Cette phase diplomatique à un haut niveau n’aura eu que peu de résultats concrets sur le plan international, mais tel n’était pas le but. Elle a été saisie avec opportunité par la nouvelle présidence française pour sa stratégie intérieure. Il s’agissait de montrer que l’apparatchik, haut fonctionnaire et banquier qui n’avait jamais daigné passer par la case élection avant d’être promu par le système dans la course présidentielle, tenait la route, rencontrait les puissants de ce monde, très à l’aise, et pouvait s’affirmer sur un terrain qui n’était pas le sien. L’objectif a été atteint, et sans doute beaucoup de Français se sont sentis flattés d’être représentés par une silhouette élégante et par un homme jeune, sûr de soi, et maîtrisant la forme et le contenu de ses discours. Ainsi, le peuple français retrouve-t-il sa tradition de légèreté. Séduit par l’intelligence et le brio, il a en partie oublié que cet homme était l’associé de ceux qui ont ouvert la porte à une immigration excessive et ont poursuivi le déclin économique qui génère le chômage record que nous subissons. Les Français depuis des années voulaient moins d’Europe. Ils en auront davantage. Ils voulaient moins d’ouverture des frontières. Elles seront grandes ouvertes. Mais pendant un moment au moins les Français auront été fiers d’être, aux yeux du monde, identifiés à ce jeune homme brillant. Ce moment sera bien sûr celui des élections législatives pour lesquelles les partis qui ne s’afficheront pas dans la majorité présidentielle auront pris un sacré coup de vieux.
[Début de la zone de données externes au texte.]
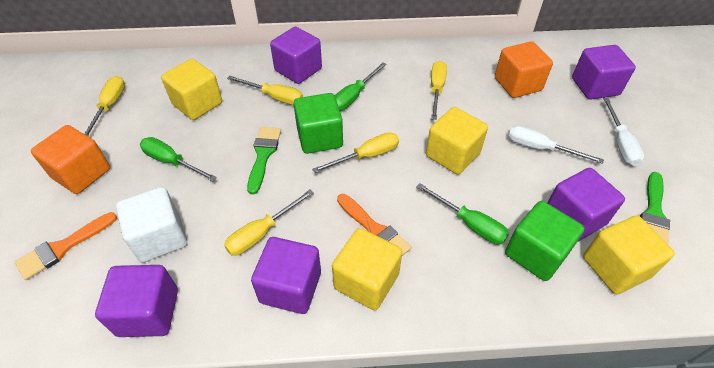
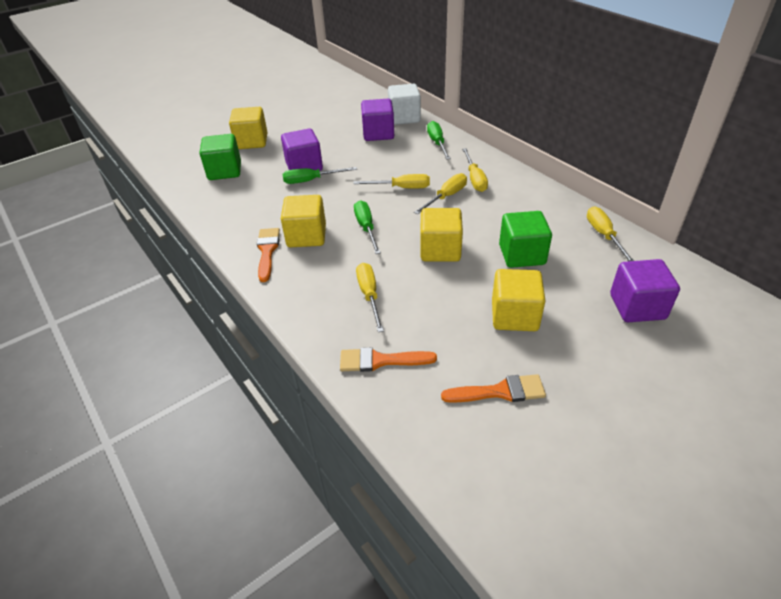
green brush: 2 -> 0
orange brush: 2 -> 3
orange cube: 2 -> 0
purple cube: 5 -> 3
white screwdriver: 2 -> 0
La France n’avait pas connu cela depuis Louis-Napoléon Bonaparte, et ça s’était terminé à Sedan.
2 commentaires
Excellent billet Christian .Merci .
Héritier politique de l’UDF, Emmanuel Macron a promu au Ministère du budget un individu ayant récemment mimé par complaisance les citations du Général De Gaulle mais ce petit jeu des citations était cependant réprouvé par Valéry Giscard d’Estaing durant le débat présidentiel de 1981 !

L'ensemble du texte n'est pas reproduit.